Well sensor noise comes in two main flavors - read noise and photon shot noise. The photon shot noise is inherent in the light - photons come in semi-randomly. The read noise is noise in the sensor circuitry.
If you take 100 pictures with 1/100s exposures and average them, then in terms of photon shot noise it's the same as taking a 1s exposure. You've recorded the same number of photons. However, you paid the read noise penalty 100 times, and while you're still averaging that away, you start with a lot more than if you just took a 1s exposure.
So in the end, your synthetic 1s exposure is noisier than a real 1s exposure, but much less noisy than the longest hand-held exposure you could normally take (~1/60s, depending on focal length).
Well no, to be honest. Right now we're using Canon lenses in front of a tiny sensor. This gives us a 6x crop factor, so we're wasting almost all of the field of view of the lens. We're currently working on replacing the sensor with something larger.

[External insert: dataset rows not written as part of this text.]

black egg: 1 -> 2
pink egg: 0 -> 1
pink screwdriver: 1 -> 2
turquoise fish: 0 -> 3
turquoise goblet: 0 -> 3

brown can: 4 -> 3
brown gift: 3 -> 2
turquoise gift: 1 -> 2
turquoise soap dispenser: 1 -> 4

Yeah, that's exactly the kind of thing we're talking about. You need low level access to the sensor for it to work. In fact, that idea works so well that its one of the few things from the area that has made it into a commercial camera - the Casio EX-F1 does it.

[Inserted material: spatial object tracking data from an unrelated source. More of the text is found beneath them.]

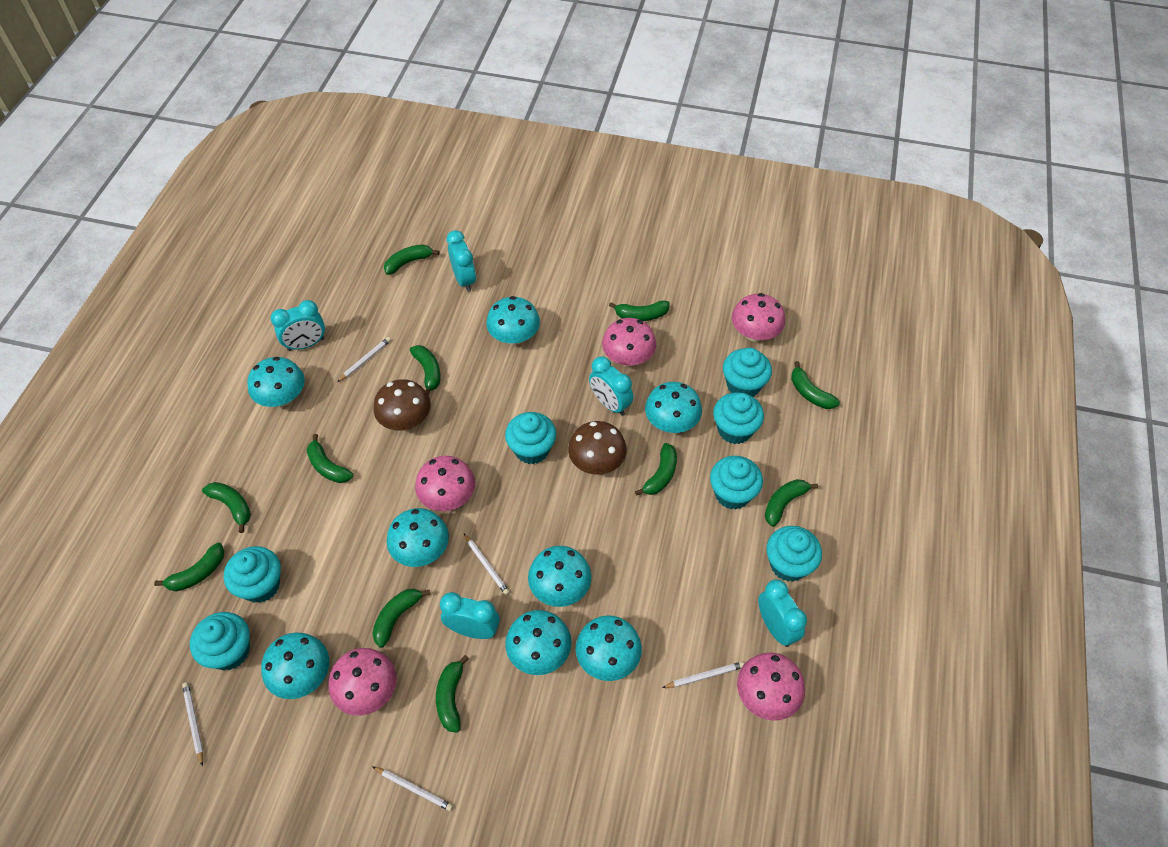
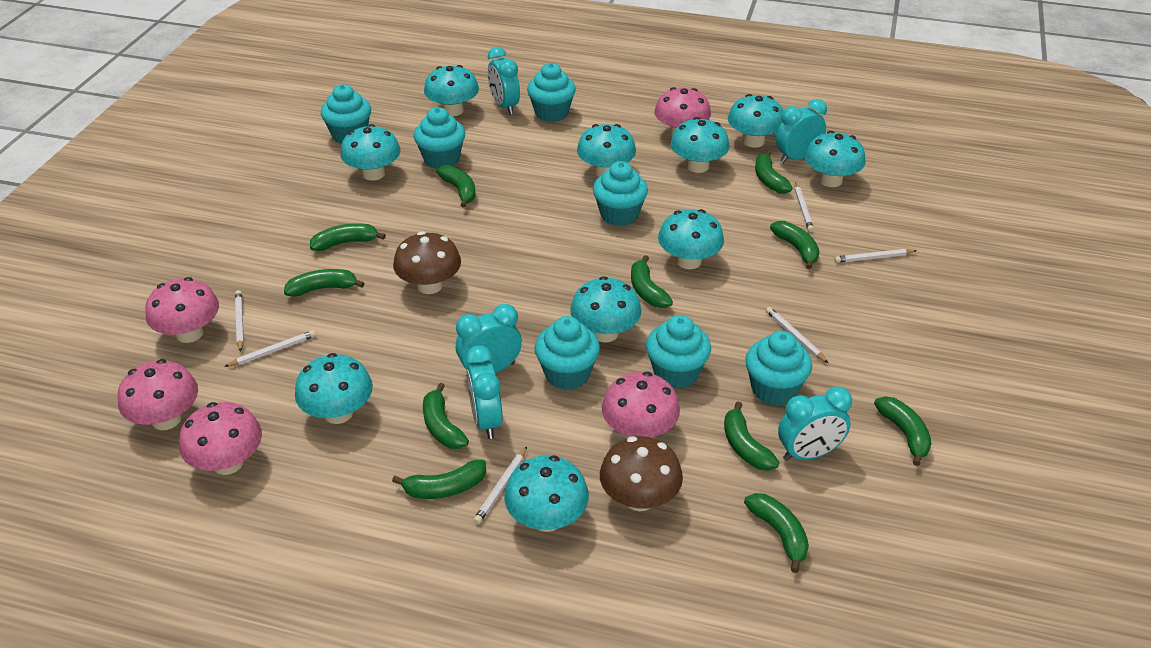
turquoise mushroom: 8 -> 10
white pencil: 5 -> 6

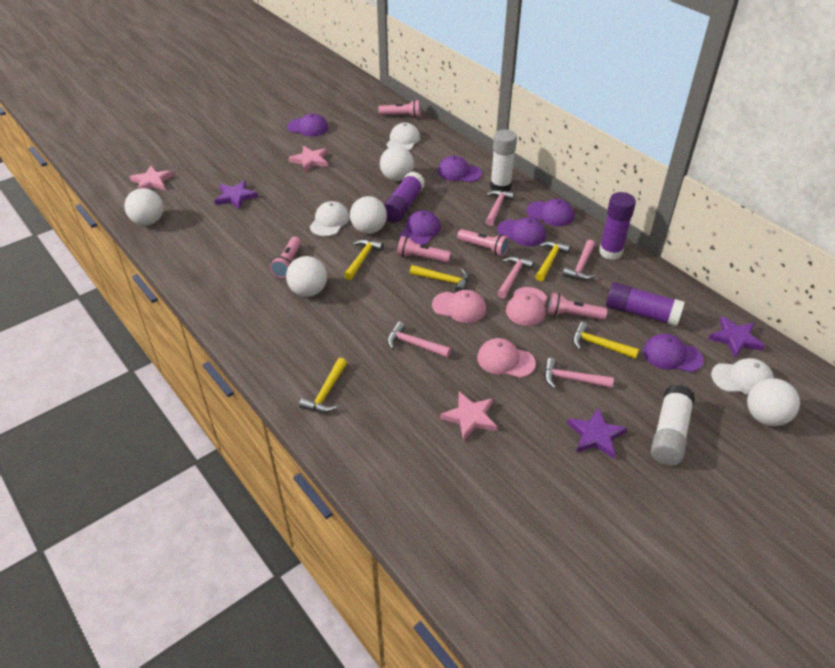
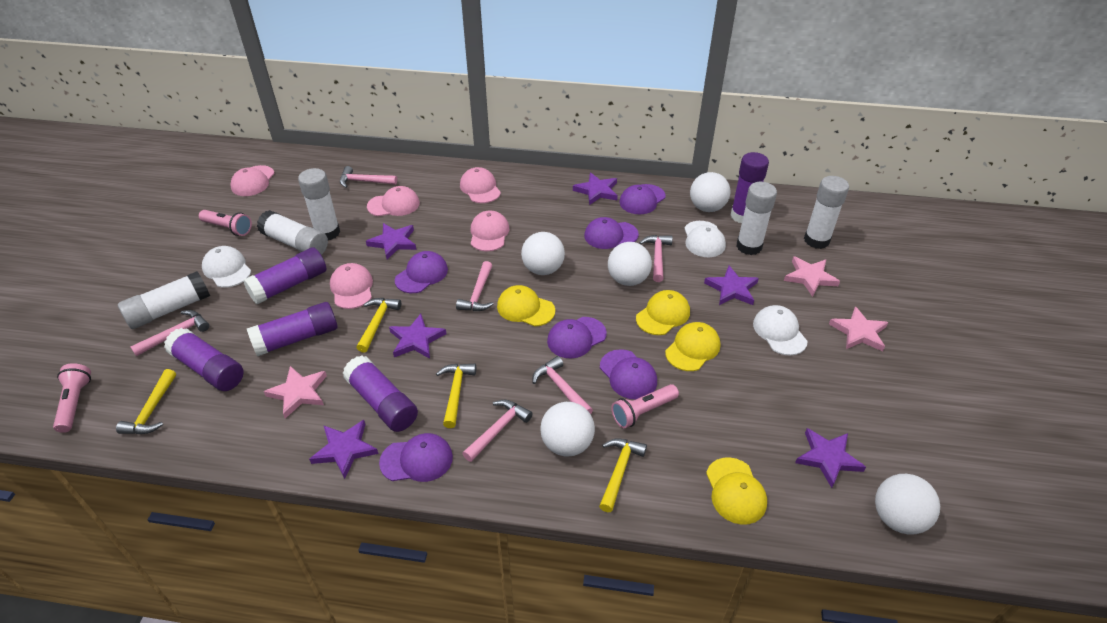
pink cap: 3 -> 5
pink flashlight: 5 -> 3
pink hammer: 5 -> 6
purple glue stick: 3 -> 5
purple star: 3 -> 6
white glue stick: 2 -> 5
yellow cap: 0 -> 4
yellow hammer: 5 -> 4

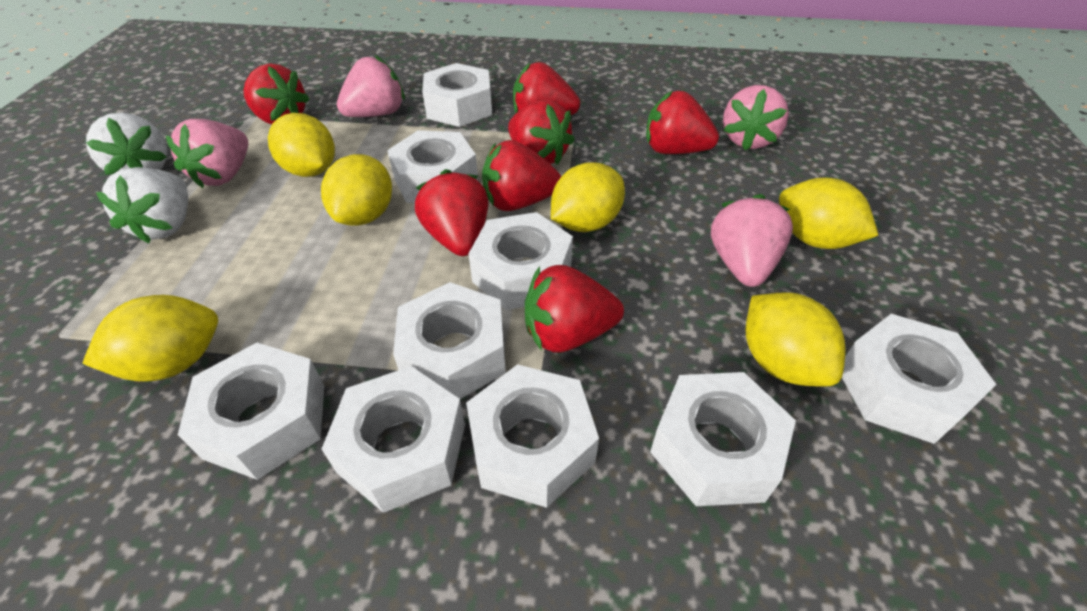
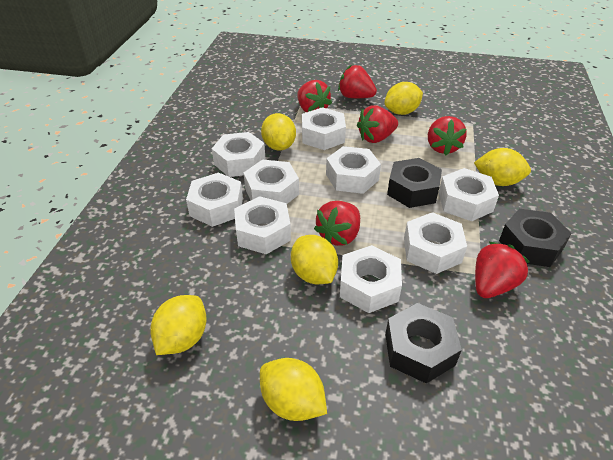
black nut: 0 -> 3
pink strawberry: 4 -> 0
red strawberry: 7 -> 6
white strawberry: 2 -> 0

You can find such lens specifications available for most lenses in patent databases. The patents list the curvatures, indices of refraction, etc, etc. That's kind of the point of patents - when used correctly they remove the need for trade secrets. I'm not sure if this holds true for Canon lenses in particular.
I agree with you that many aspects of the hardware are not as open as they could be. However, we're trying to make a camera that actually works well as a camera without reinventing too many wheels. We'd also like to be able to replicate and distribute the camera to other researchers. That means off-the-shelf parts that anyone can buy, like Canon lenses.
Computational photography is the accepted term for this subfield of computer graphics and computer vision: http://lmgtfy.com/?q=computational+photography
Secondly, we're not making an open source camera OS for existing hardware, we're making camera hardware that runs an existing open source OS - linux - with particular drivers and APIs to help you program the camera.
We're very well aware of CHDK and have used it for many projects. This is not like that (I have an earlier post that elaborates above).
It's not a Nokia imaging chip, it's just the one that happens to be used in Nokia N95s. Aptina makes it and sells it to anyone who wants one. They do make you sign an NDA to get the full data sheet, but that's pretty much impossible to avoid.
As the poster above mentioned, Canon lenses have been thoroughly reverse-engineered.
The lenses would be fairly easy to swap out for a different optical system - we communicate with the lens controller over a simple serial link. The sensor is more involved - for one you'd need a linux kernel driver for your new sensor. Also, it's a pain to properly mount a sensor and get the all support circuitry working. None of it is secret or proprietary though, beyond the NDA you usually need to sign to get the register map for the sensor you want to use.
- Andrew (one of the grad students working on the project)
I hear you - we want the same thing. Our target is basically a Nokia N900 (which covers 1, 2, 3, 4 and runs linux to boot), plus a much higher quality sensor and lens.
- Andrew (one of the grad students working on the project).
The existence of prior art doesn't mean we shouldn't try and do it better. There's plenty of related work and similar projects.
We're aware of chdk (and have used it for a bunch of stuff), and it's close in some respects, but it's not the same thing. Chdk doesn't turn your camera into a fully functioning linux box, which is part of what we're trying to do, though this has also been done before sans viewfinder (www.elphel.com). You can plug random stuff in over USB, you can control the sensor with extremely low latency (by hacking the kernel if all else fails), you can ssh in, you could even run a web-server off your camera if you wanted to like the elphel cameras. Last week I plugged an SSD drive in over USB (alas no sata interface yet) to save off raw data faster. It's a fairly standard linux so it just worked.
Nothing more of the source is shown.